The 2022 session, according to the Washington Farm Bureau, has not been one that has been favorable for family farms across the Evergreen state. Tom Davis, Director of Government Relations with the Farm Bureau said conservation issues were especially challenging this year. From House Bill 1838 to House Bill 1117, Davis noted lawmakers proposed several pieces of legislation that looked to make farming more difficult, all in the name of salmon preservation. But he noted there are already a host of conservation programs, such as VSP and others, but they have been woefully underfunded by the state for two decades.

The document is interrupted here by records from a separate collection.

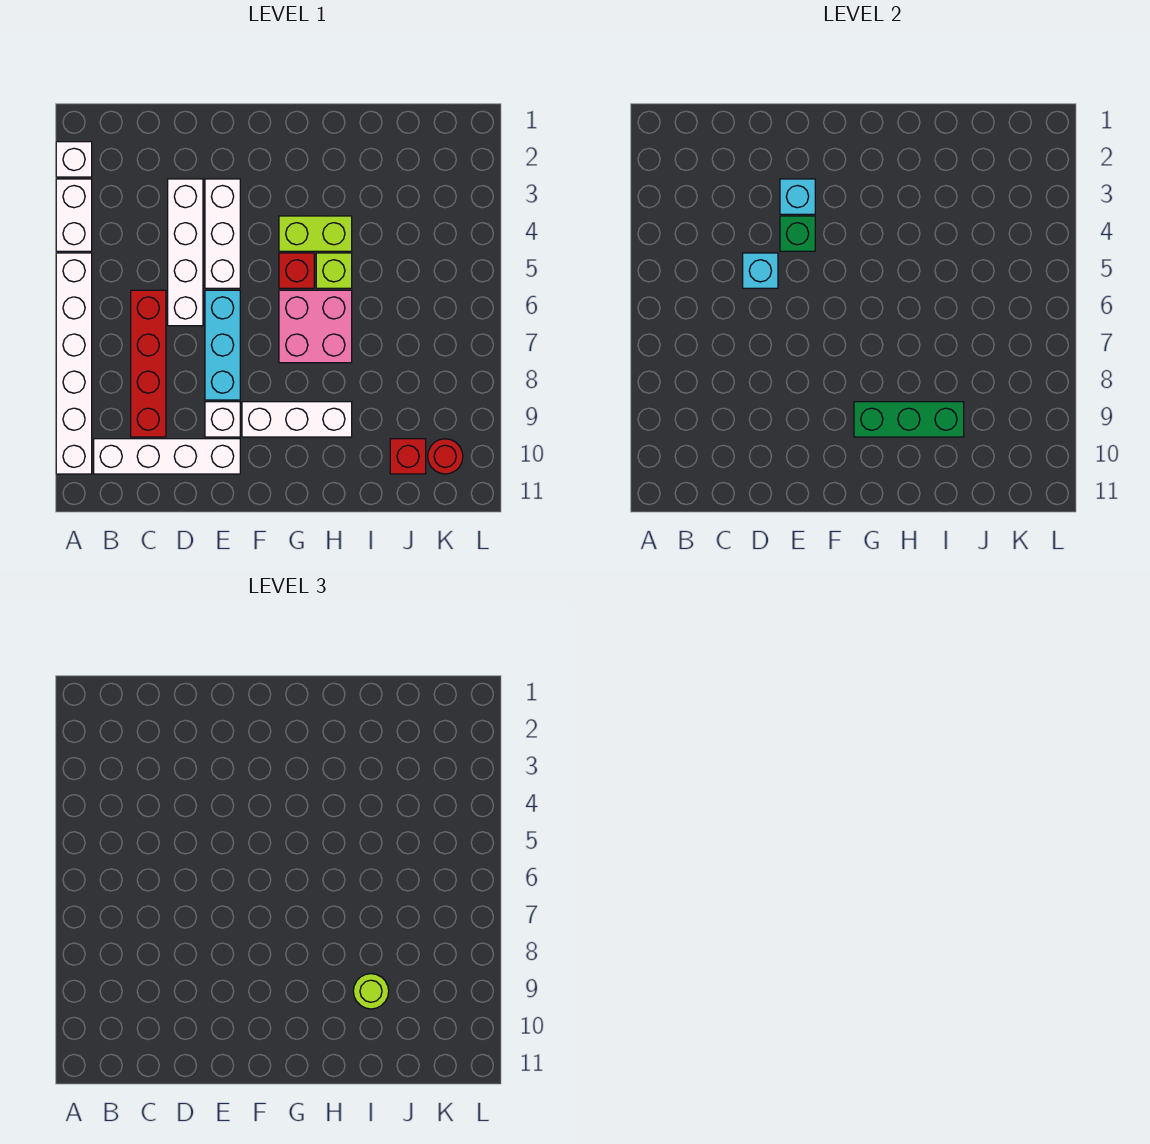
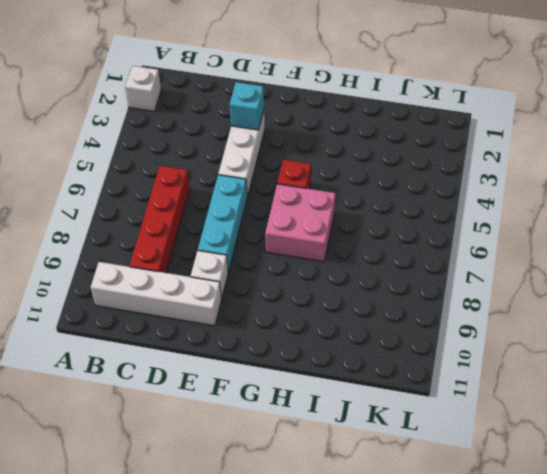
none -> white brick A3:A4 level 1
none -> white brick A5:A10 level 1
none -> white brick D3:D6 level 1

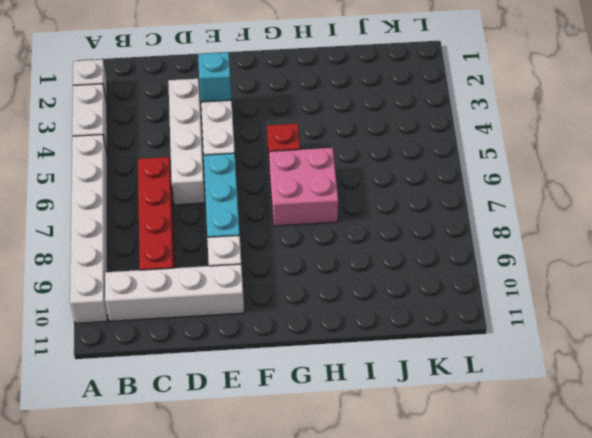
none -> white brick F9:H9 level 1
none -> lime brick G4:H4 level 1
none -> lime brick H5 level 1

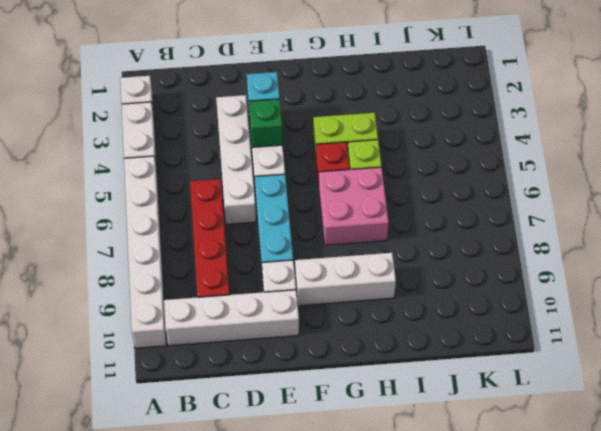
none -> red brick J10 level 1
none -> red round brick K10 level 1
none -> cyan brick D5 level 2

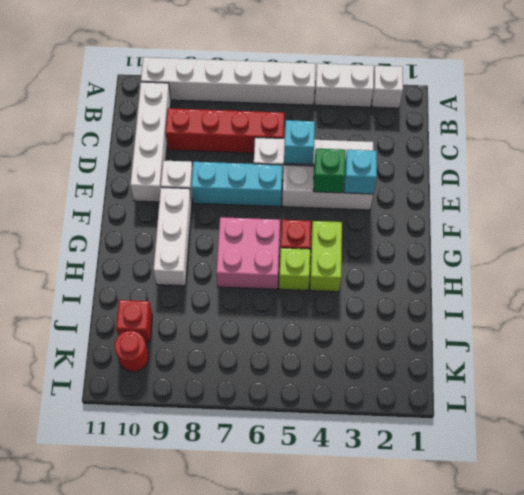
none -> green brick G9:I9 level 2
none -> lime round brick I9 level 3

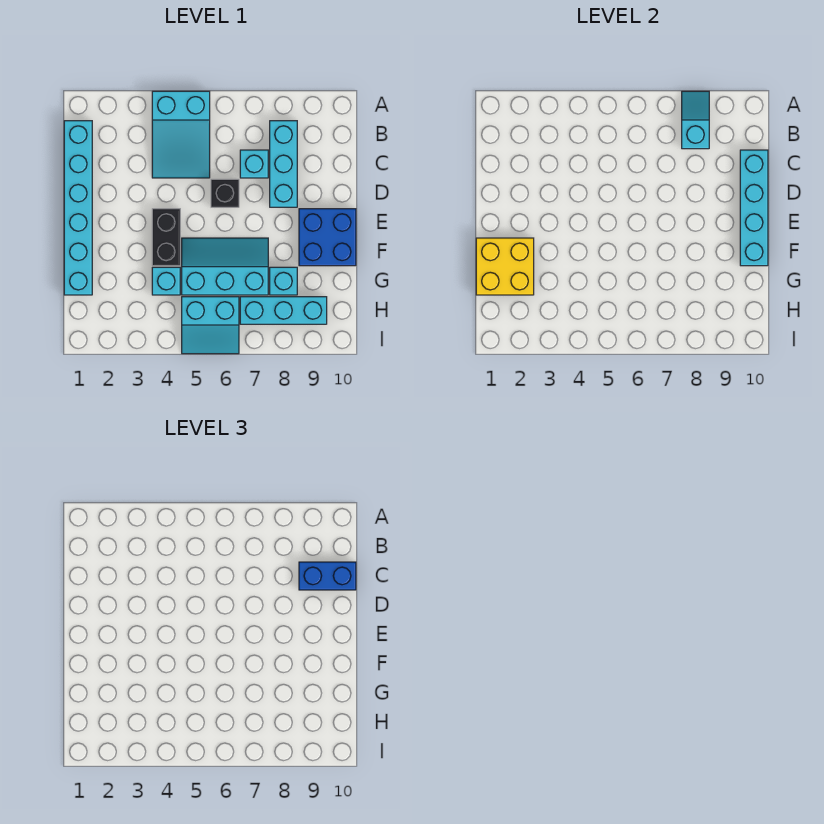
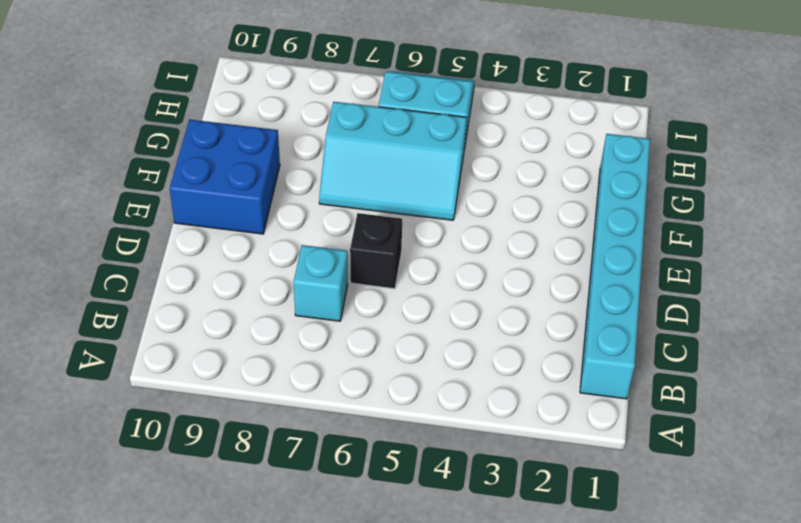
none -> cyan slope A4:C5 level 1 top A
none -> cyan brick B8:D8 level 1
none -> black brick E4:F4 level 1

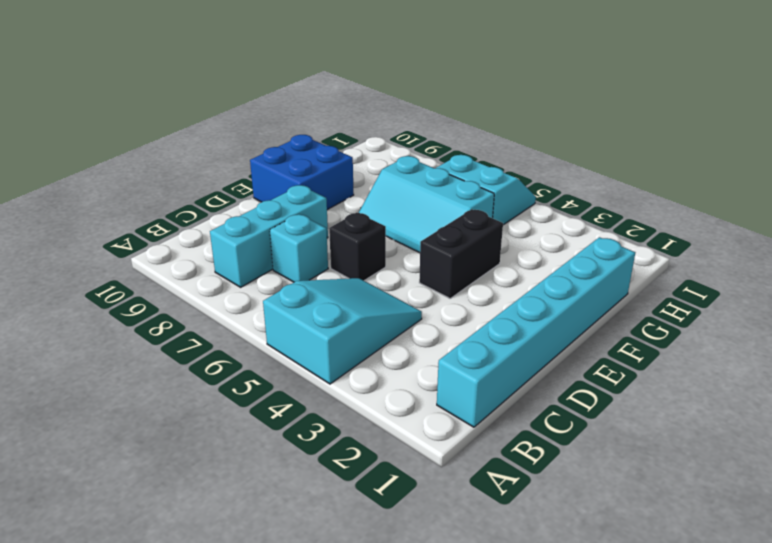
none -> cyan brick G4 level 1
none -> cyan brick G8 level 1
none -> cyan brick H7:H9 level 1

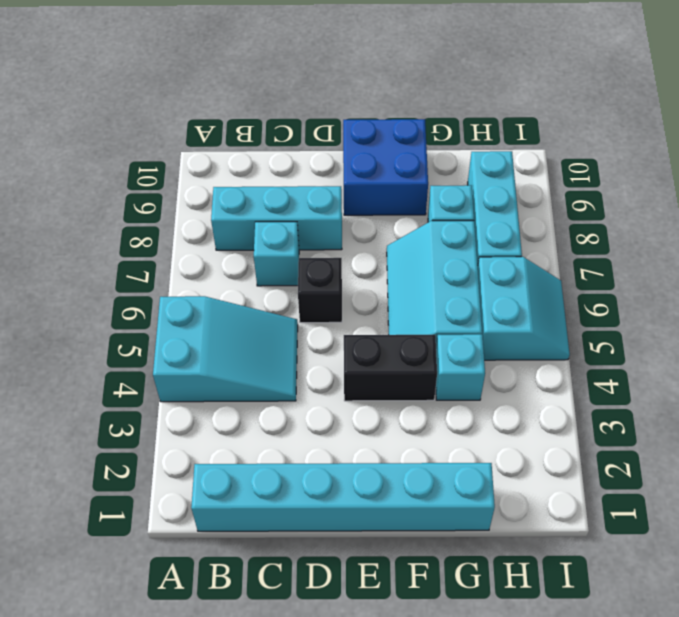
none -> cyan slope A8:B8 level 2 top B
none -> cyan brick C10:F10 level 2
none -> yellow brick F1:G2 level 2

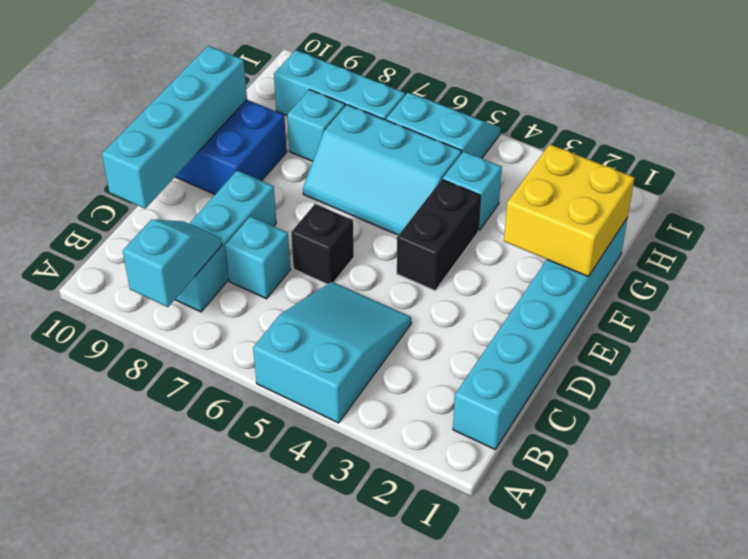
cyan slope A8:B8 level 2 top A -> cyan slope A8:B8 level 2 top B
none -> blue brick C9:C10 level 3

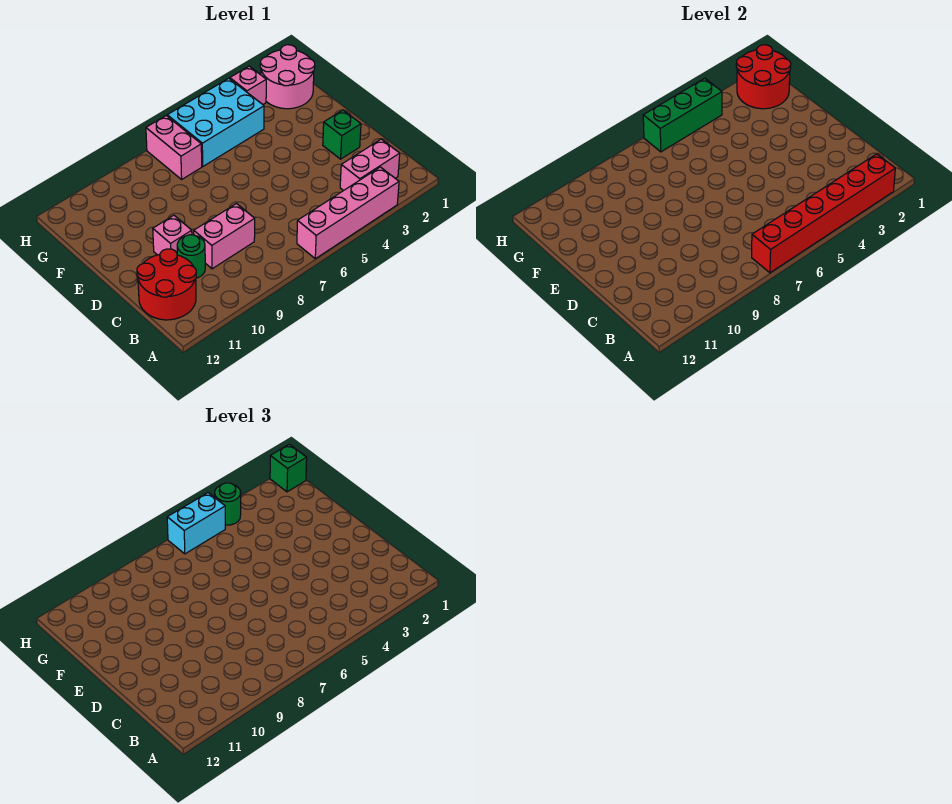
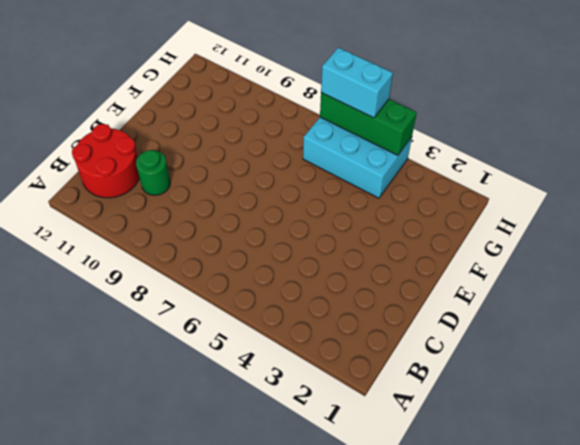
none -> pink brick A3:A6 level 1
none -> pink brick B2:B3 level 1
none -> pink brick C8:C9 level 1

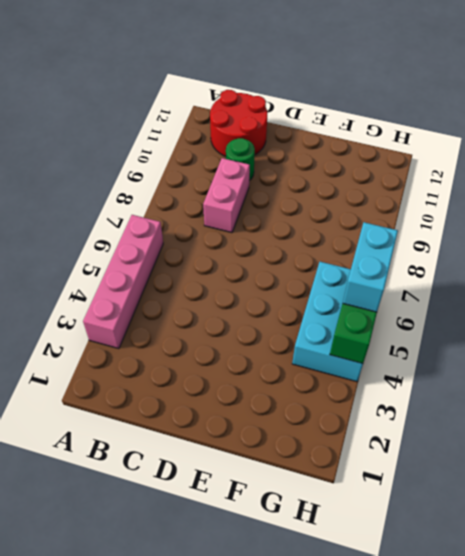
none -> pink brick B2:B3 level 1
none -> green brick D2 level 1
none -> pink brick D10 level 1

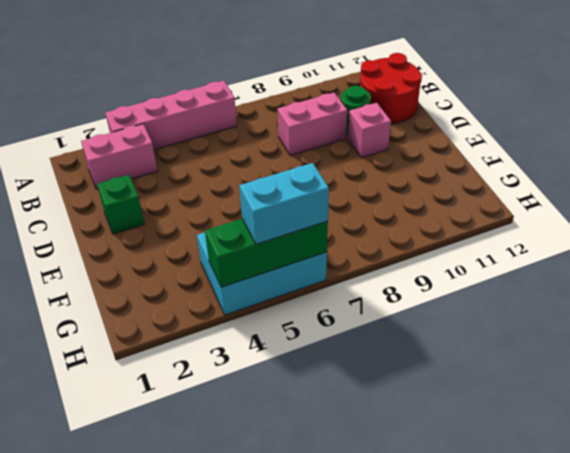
none -> pink round brick G1:H2 level 1
none -> pink brick G7:H7 level 1
none -> pink brick H3 level 1

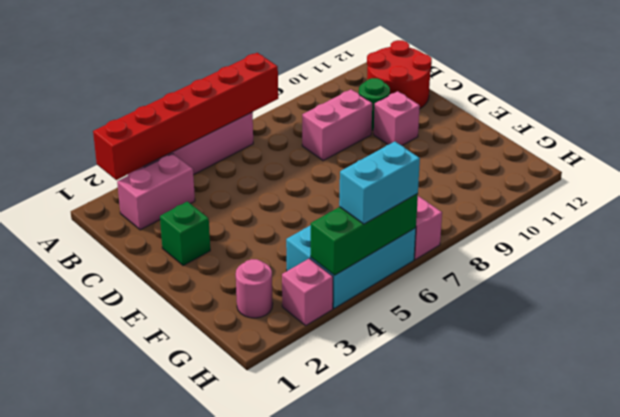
pink round brick G2 level 1 -> pink round brick G1:H2 level 1
none -> red round brick G1:H2 level 2
none -> green brick H1 level 3
none -> green round brick H4 level 3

“What’s interesting is, there’s strength in numbers and working and working outside of your normal sphere, and we’ve joined with actually the Nature Conservancy to send a letter to the budget committee members asking for support for these conservation program funds, because we share a common interest there with the Nature Conservancy, and I think it helps them and it helps us.”

Davis noted conservation and the environment has not been the only issue of concern. He noted the state’s transportation package will cost Washington tax payers, and won’t benefit the state’s farming community.

“There weren’t enough projects aimed at Eastern Washington, especially those that helped the farm to market roads, so to us, that was a short coming.  We think budgets like this need to be bipartisan to ensure they are well crafted.  And then another issue, it relied on some gimmicks to fund it and one of those gimmicks was the export fuel tax.”

And while that six cent tax on fuel shipped from Washington to neighboring states was dropped, Davis noted it didn’t change the fact that the package is a bad one for rural Washington.